This analysis finds that 68% (49 of 72) of North Atlantic hurricanes underwent transition between 2008 and 2012. This is considerably higher than the estimate reported by Hart and Evans (2001) who found that 46% (213 of 463) of storms of the same basin transitioned between 1950 and 1996. The monthly distribution of transition is comparable though, with Hart and Evans (2001) also finding transition rates to peak in August and September. Most transitions are found to occur at 23 degrees latitude in the North Atlantic and this seems to qualitatively correspond with previous findings (e.g. Jones et al., 2003). The methodology and dataset of Hart and Evans (2001) is fundamentally different from those used here. They use the best track data from the NHC based on reconnaissance measurements of pressure and wind, and satellite-based estimates of intensity. Typically when a storm moves above 40 degrees North or it is clear that it will not make landfall aircraft reconnaissance typically stops. Even so, this is not always the case: some individual storms are followed to higher latitudes; however, this is not particularly consistent between different ocean basins. Thus, best track data can be sparse for times when a system is most likely to undergo ET. To account for this, Hart and Evans (2001) use the European ECMWF (ERA-15) reanalysis to fill in the gaps. The resolution of those analyses is 2.5 degrees and this has been shown to inadequately resolve the processes involved in ET.

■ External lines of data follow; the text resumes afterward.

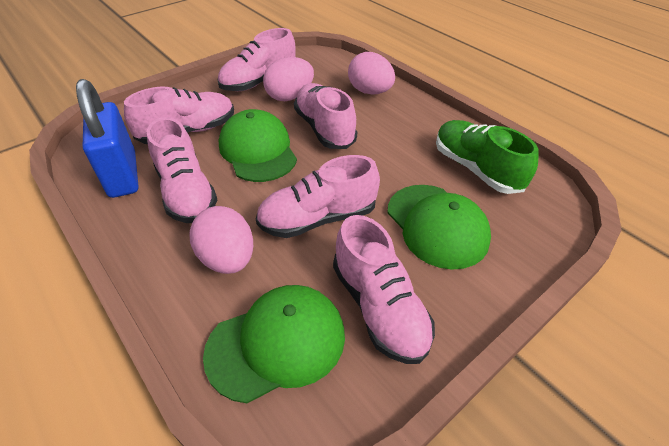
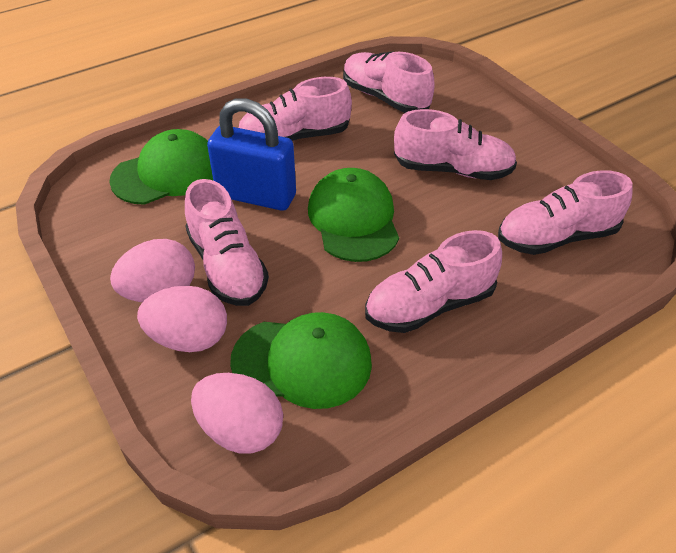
green shoe: 1 -> 0

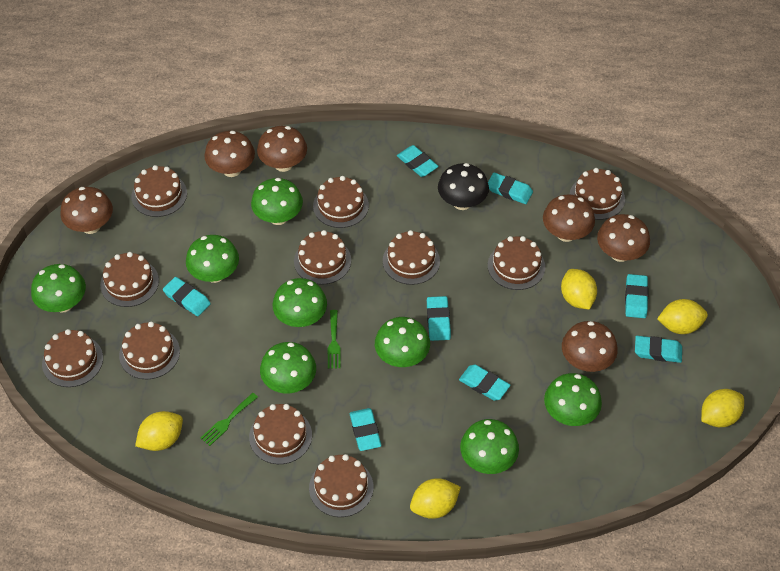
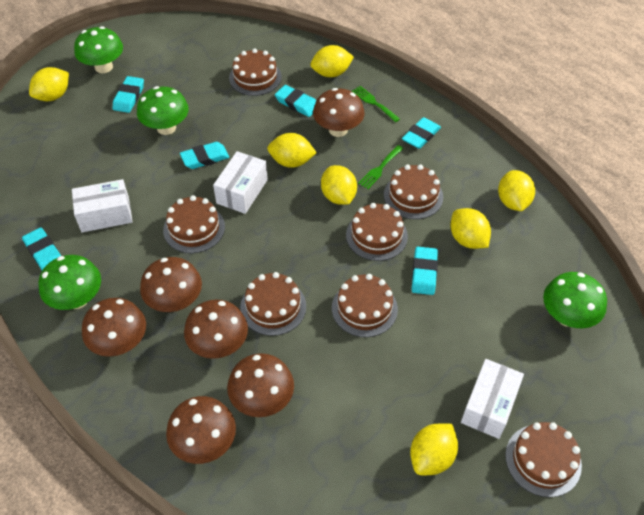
black mushroom: 1 -> 0
brown cake: 11 -> 7
green mushroom: 8 -> 4
turquoise eraser: 8 -> 6
white box: 0 -> 3
yellow lemon: 5 -> 7

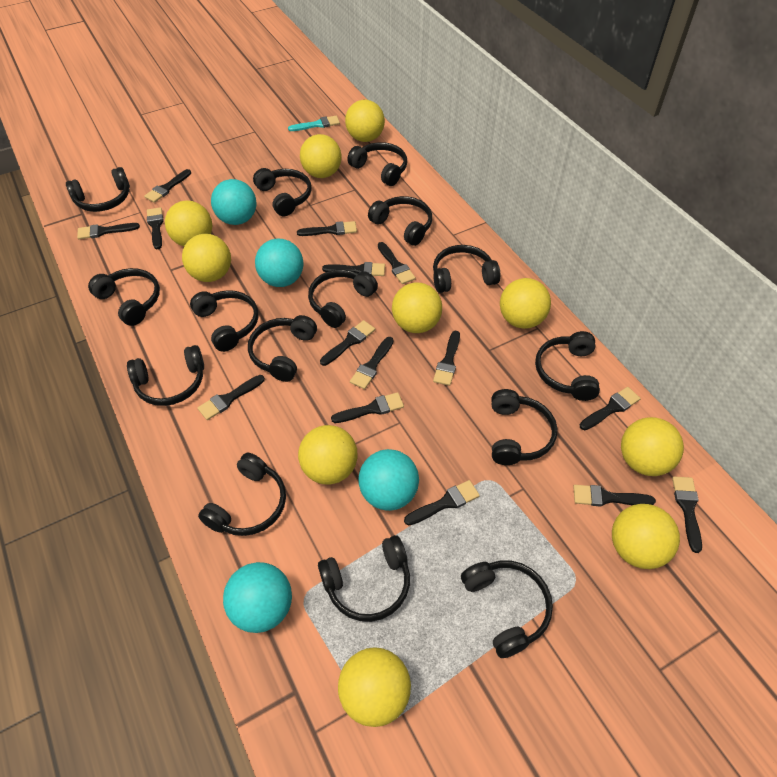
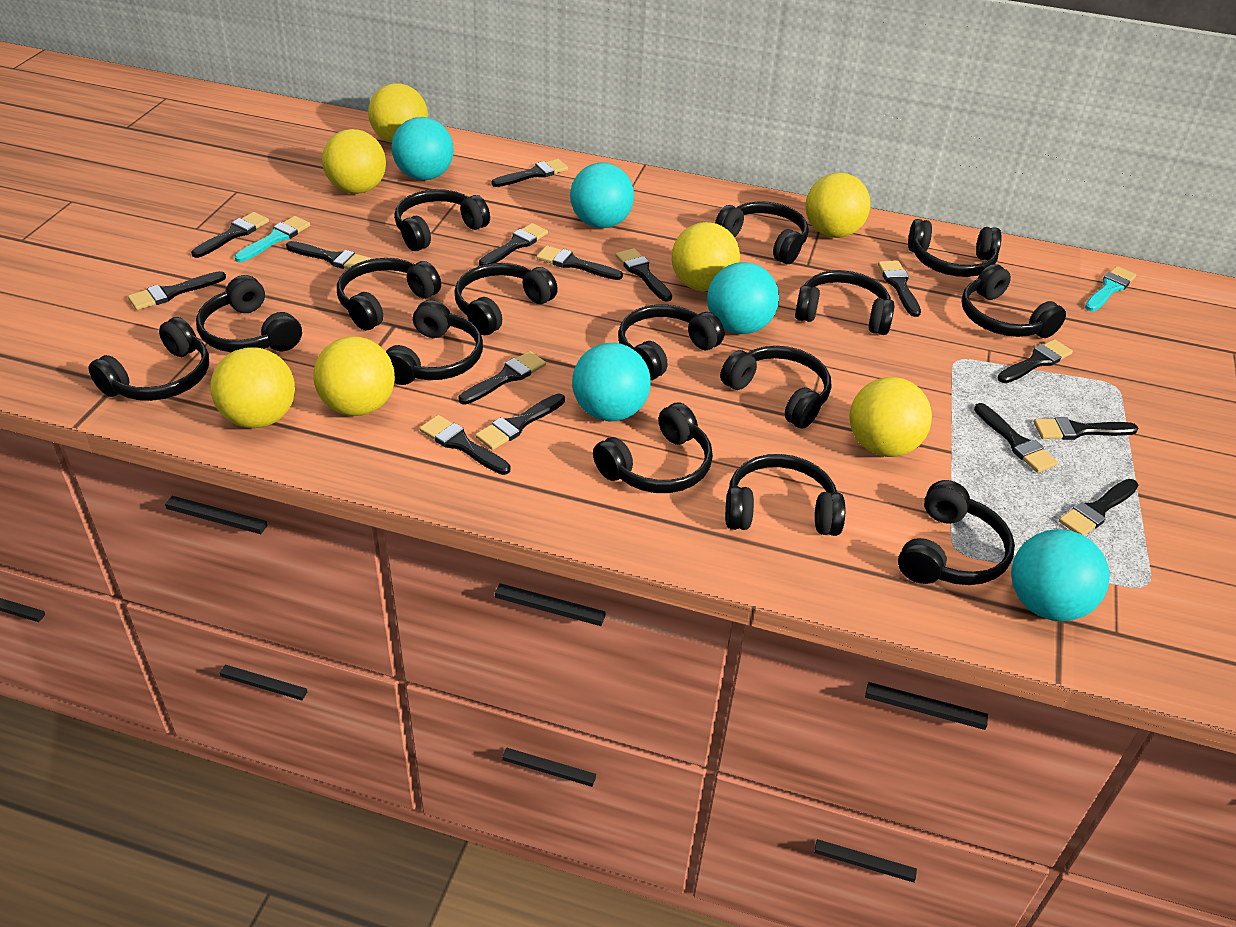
turquoise ball: 4 -> 5
turquoise brush: 1 -> 2
yellow ball: 10 -> 7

We can therefore make an informed speculation that the primary limitation of Hart and Evans (2001) estimation is the shorter tracks. Across all ocean basins, the Best Tracks do have some indication of ET in some basins. However, since the best track dataset is a compilation from various sources under a range of schemes, this suffers subjectivity and differs from basin to basin. They are also designed specifically for tracking the tropical period of storm's life cycles. Using longer tracks, determined uniformly across basins, allows more time for ET to occur and objective determination.

We find 65% (72 of 111) of western North Pacific storms transition at a mean latitude of 25 degrees. Elsberry et al. (2000) find that 27% (30 of 112) of all storms in this basin transitioned between 1994 and 1998. There is agreement between Elsberry et al. (2000) and the results in the distribution of transition rates across the season. The peak rates of transition occur around September and October in both sets of results. The results here also agree with Song et al. (2011), in noting that the onset of ET in the western North Pacific is mostly characterised by $-\mid {V}_{T}^{U}\mid$ going from positive to negative. In other words, ET in the western North Pacific is predominately of type two as defined above. Kitabatake (2011) estimates that 16.8% of ET (45 of 268) in this basin takes the cold-core, type two transition route. Additionally, Kitabatake (2011) finds 40% of western North Pacific storms transitioned between 1979 and 2004, with a peak in September–October. Both the Elsberry et al. (2000) and Kitabatake (2011) methodology and data are similarly different from those applied here. The data used is from the Joint Typhoon Warning Center (JTMC) best track analyses. This is subject to similar limitations associated with the NHC best track data: namely the tracks are typically too short to adequately contain the transition period. The determination for ET is based on forecaster interpretation of satellite imagery. Thus, there are also issues associated with both the Elsberry et al. (2000) and Kitabatake (2011) climatologies.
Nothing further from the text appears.